Based on work from this posting, I was able to get a compiling/working version of CF 299.33 on Android by making a few relatively minor patches to the source code. I’ve since posted this version on Github under the terms of the Apple Public License.

Why use Core Foundation in a library you’re sharing between iOS and Android, you might ask? One of the biggest pluses from an iOS perspective was the Toll-Free Bridging support with Cocoa. Retaining arrays, strings, dictionaries, etc was as quick and easy as recasting the core foundation objects into their relative Cocoa types. For example, given:

class Library { 
public:
    CFArrayRef getCFArrayRef();
};

Obtianing an array of data from your static library can be as easy as:

NSArray* myArray = (NSArray*)library->getCFArrayRef();
[myArray retain];

When your library object falls out of scope or is deleted, myArray will still be holding a valid reference to your array. This cuts down on data copying and makes your application more performant on iOS where hardware specifications are typically lower powered than on Android.

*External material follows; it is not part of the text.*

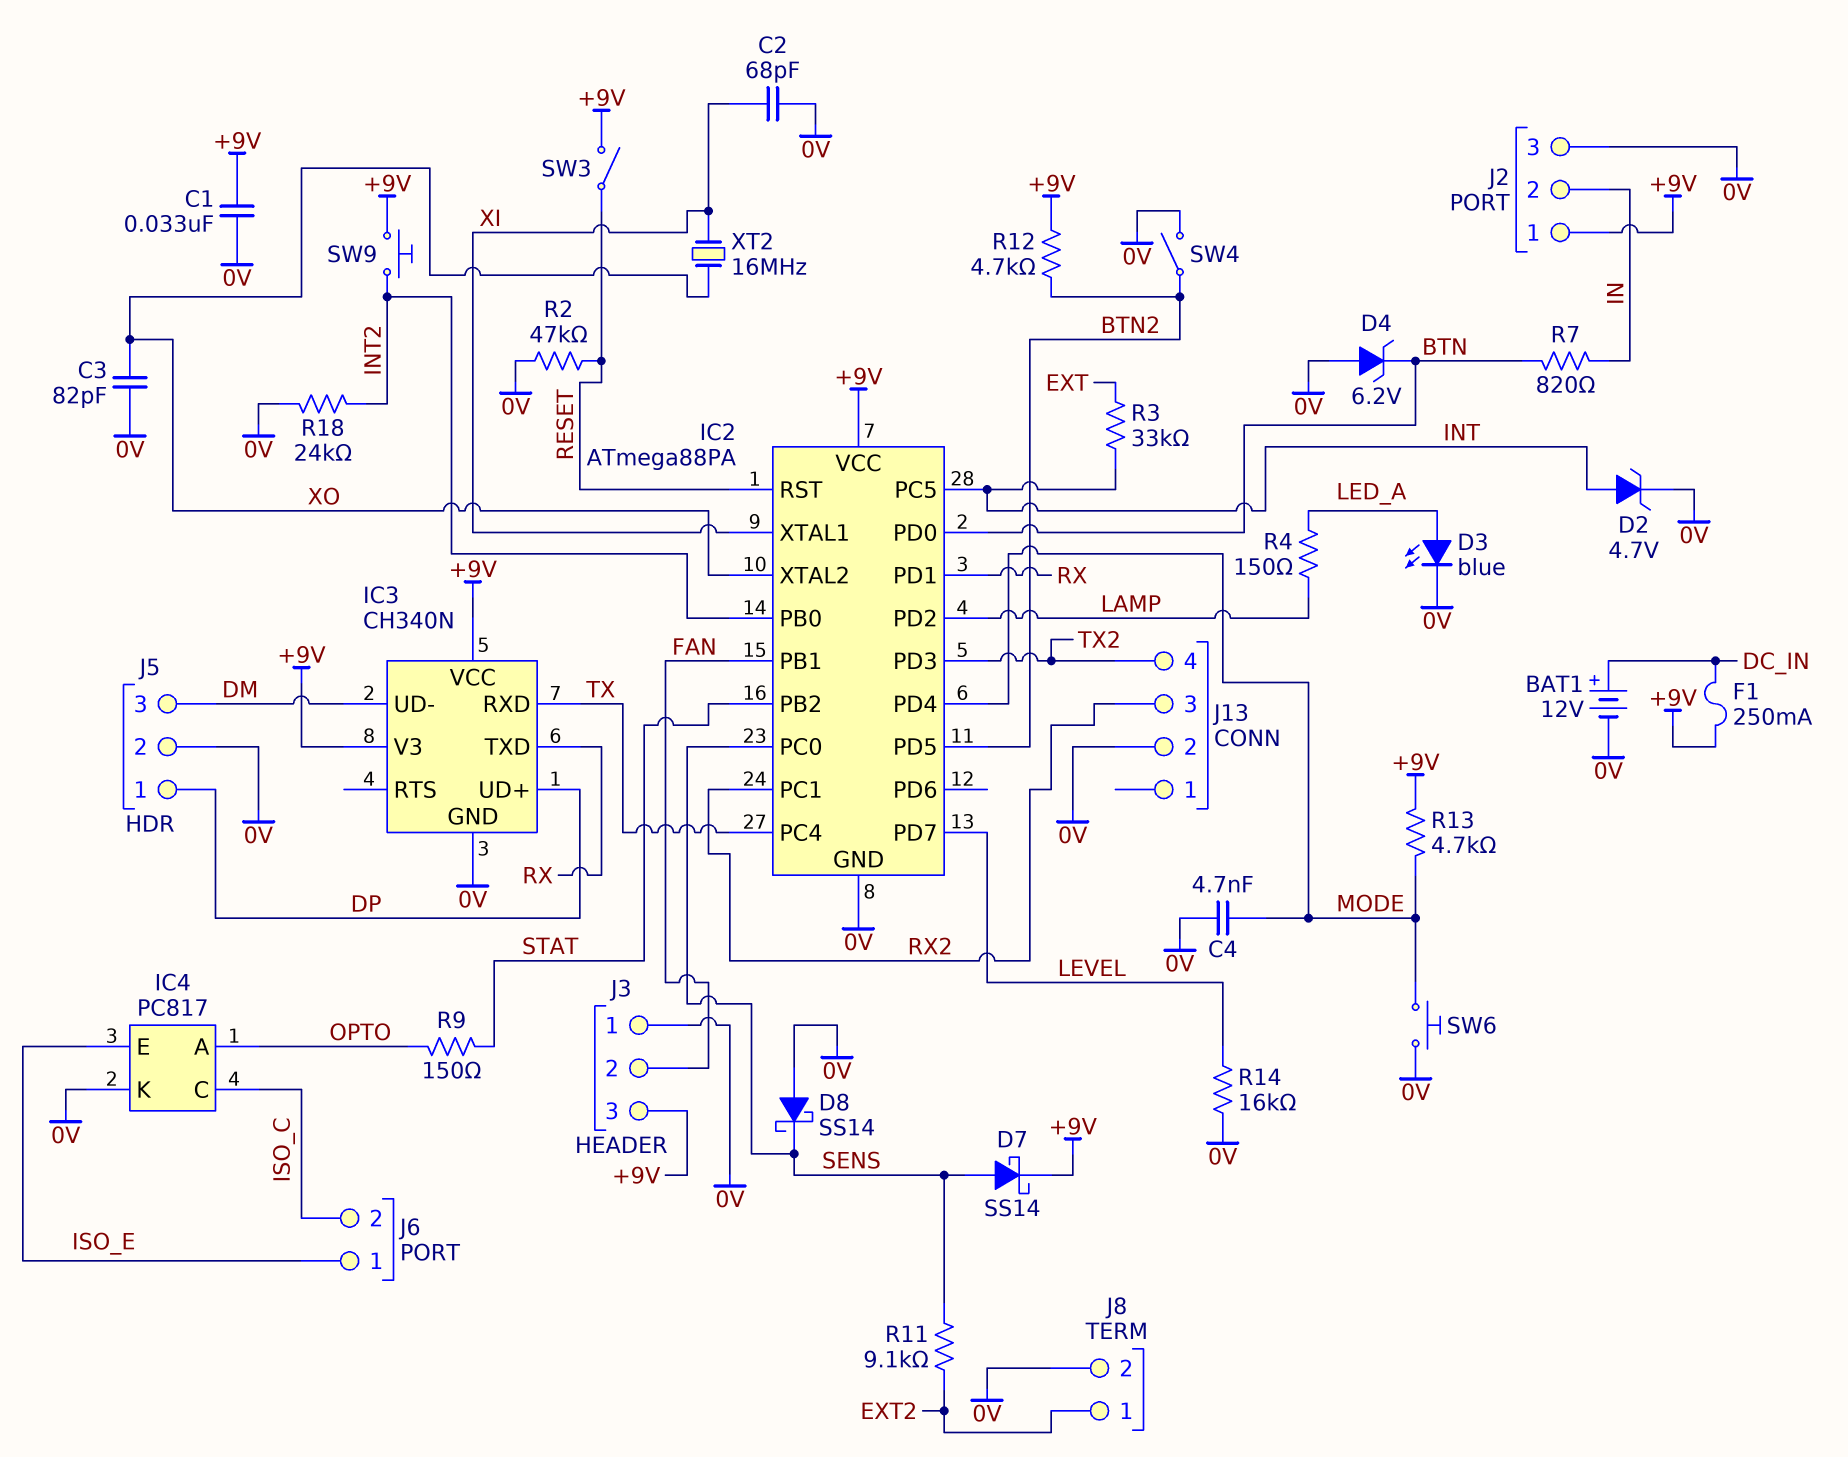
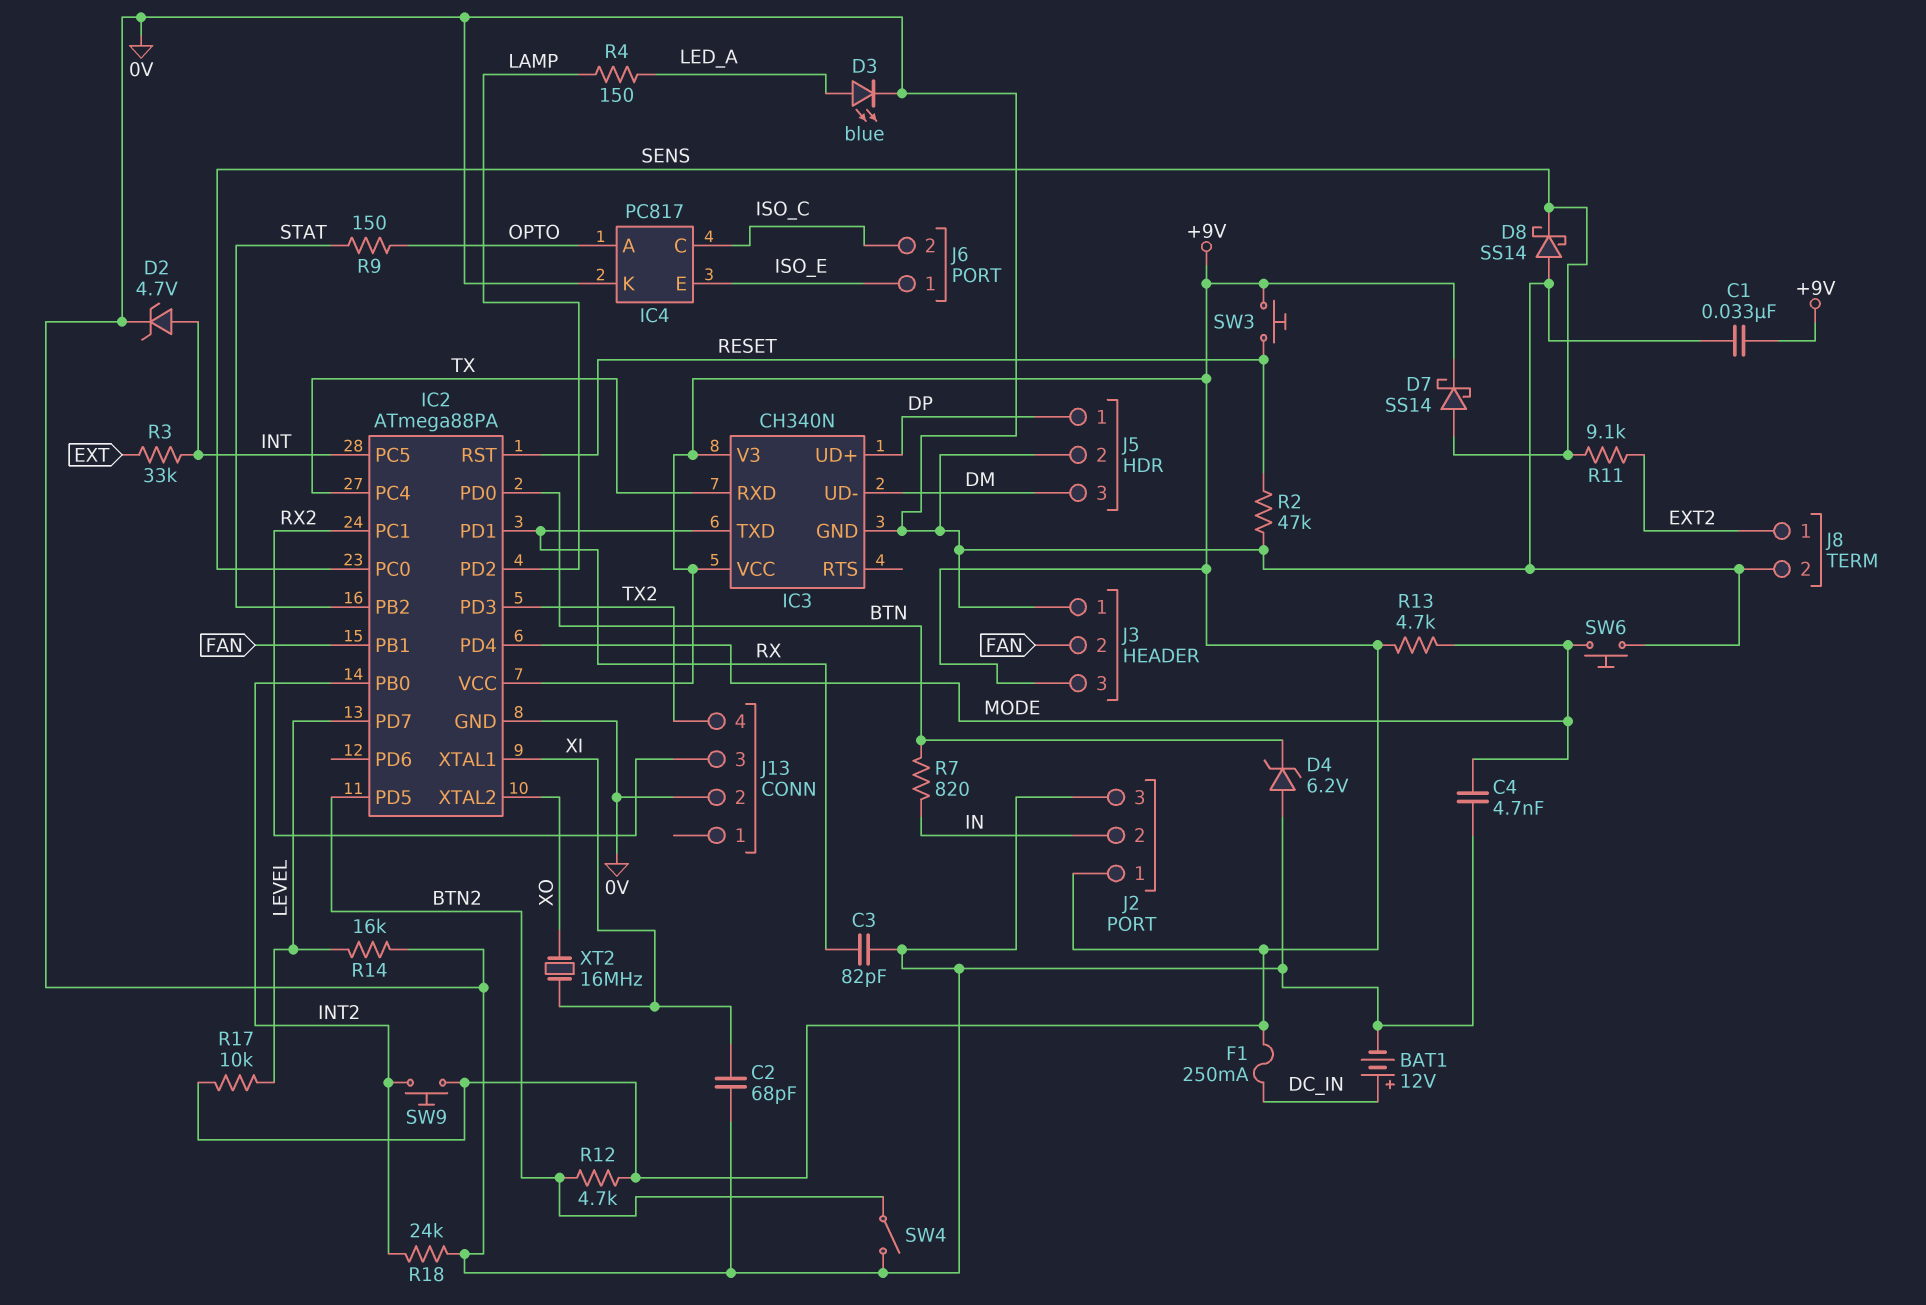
C3: 82pF (0V, XO) -> 82pF (0V, RX)
R17: none -> 10k (+9V, LEVEL)
SW3: switch (+9V, RESET) -> button (+9V, RESET)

From the Android side of things, using Core Foundation makes sense as it gives you easy, cross platform support for Unicode strings. Both Dalvik (Android’s VM) and Cocoa use UTF-16 String by default. This keeps you away from the nightmare that is wchar_t.

Finally, Core Foundation Lite gives Android the ability to read property list (plist) files, which means you can have one set of configuration documents shared across both platforms.